All of BP's attempts to stop the oil spill have failed, but the Thursday statement seemed to work. BP found some friends on the Street, too.
It might have also helped that a JPMorgan Chase analyst was out with a research report on Thursday saying that the Wednesday pummeling in BP shares had finally signaled a unique buying opportunity -- the JP Morgan analyst already had a buy rating on BP.
"Latest technical rout reveals unprecedented value" in BP shares, the JPMorgan analyst wrote on Thursday. Lucas argues that the $84 billion loss in BP's market cap after Wednesday's beating was more than twice the level of any justifiable selloff. The JPMorgan analyst added his rough estimate to the unquantifiable costs that BP will rack up by the time all is said and done in the oil spill, putting the price tag at $29 billion, across cleanup costs, federal fines and litigation.

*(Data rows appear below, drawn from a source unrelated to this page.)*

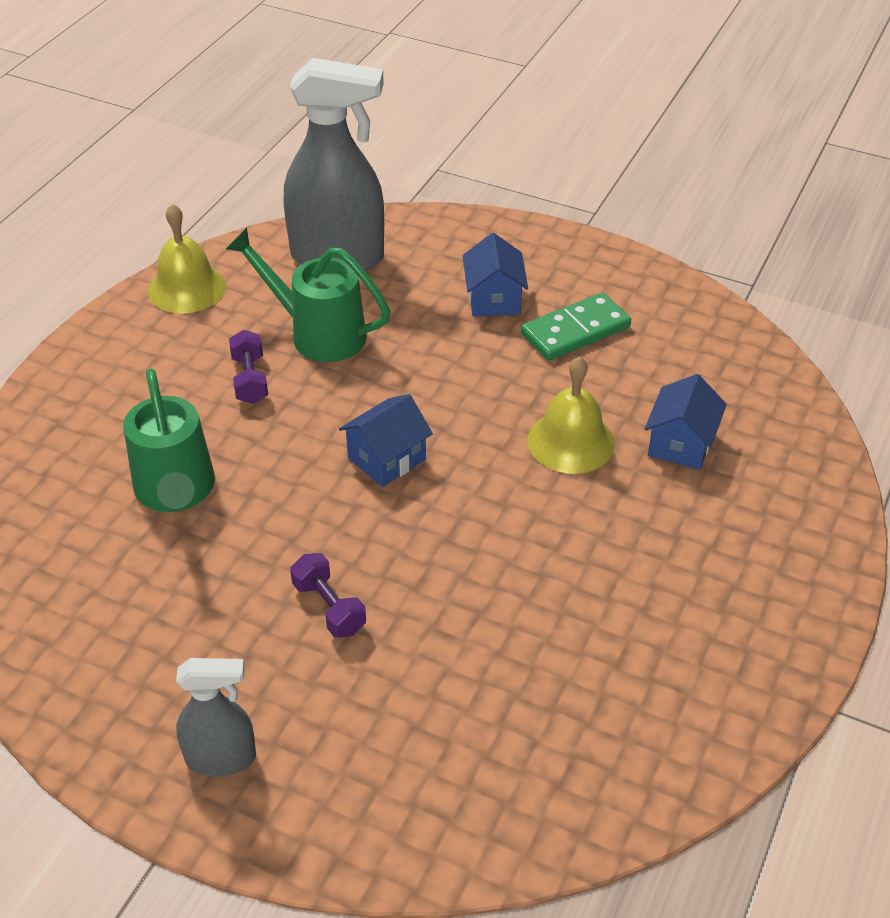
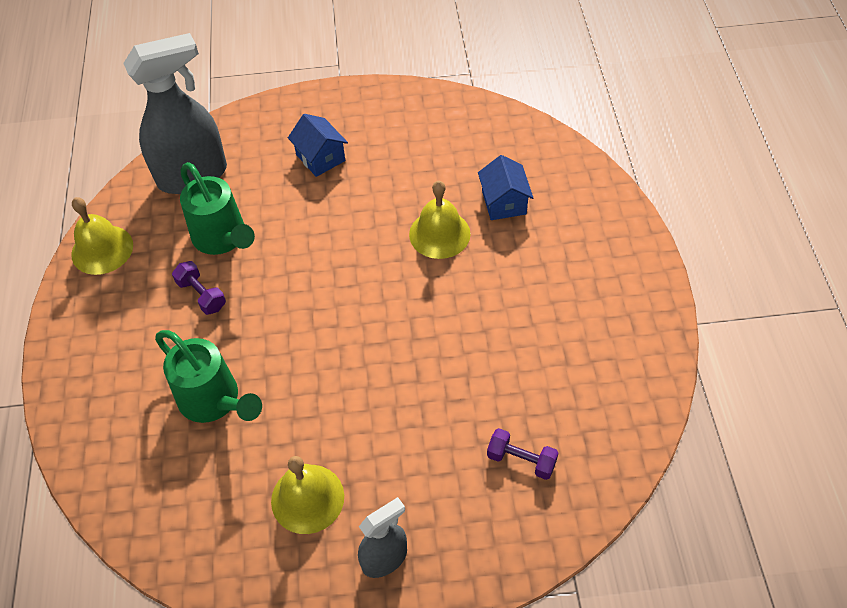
camera: 30 degrees left, 10 degrees up
(190, 645) = (307, 498): none -> yellow bell
(318, 333) = (223, 238): green watering can -> green watering can turned 120 degrees counterclockwise
(329, 607) = (375, 423): purple dumbbell -> purple dumbbell (521, 460)
(386, 459) = (335, 304): blue house -> none
(575, 331) = (388, 156): green domino -> none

On Thursday, as heavier concentrations of oil reached Florida bays, the state of Florida asked BP to create a fund of $2.2 billion to cover potential damages.
Market fears been split between a BP bankruptcy panic and the upcoming July 27 BP dividend, specifically, whether the company will bow to political pressure to suspend the hefty dividend payment. Institutional investors, in particular big U.K.-based pension funds, are reliant on BP dividends as part of an income stream for shareholders. There have been fears that these investors will be forced to sell large stakes in BP if the dividend is suspended.
Oppenheimer & Co. analyst Fadel Gheit, not one known to mince words, called the federal government's attacks on the BP dividend an ill-advised, and unenforceable, demand. Like the JPMorgan analyst, Gheit has a buy on BP shares.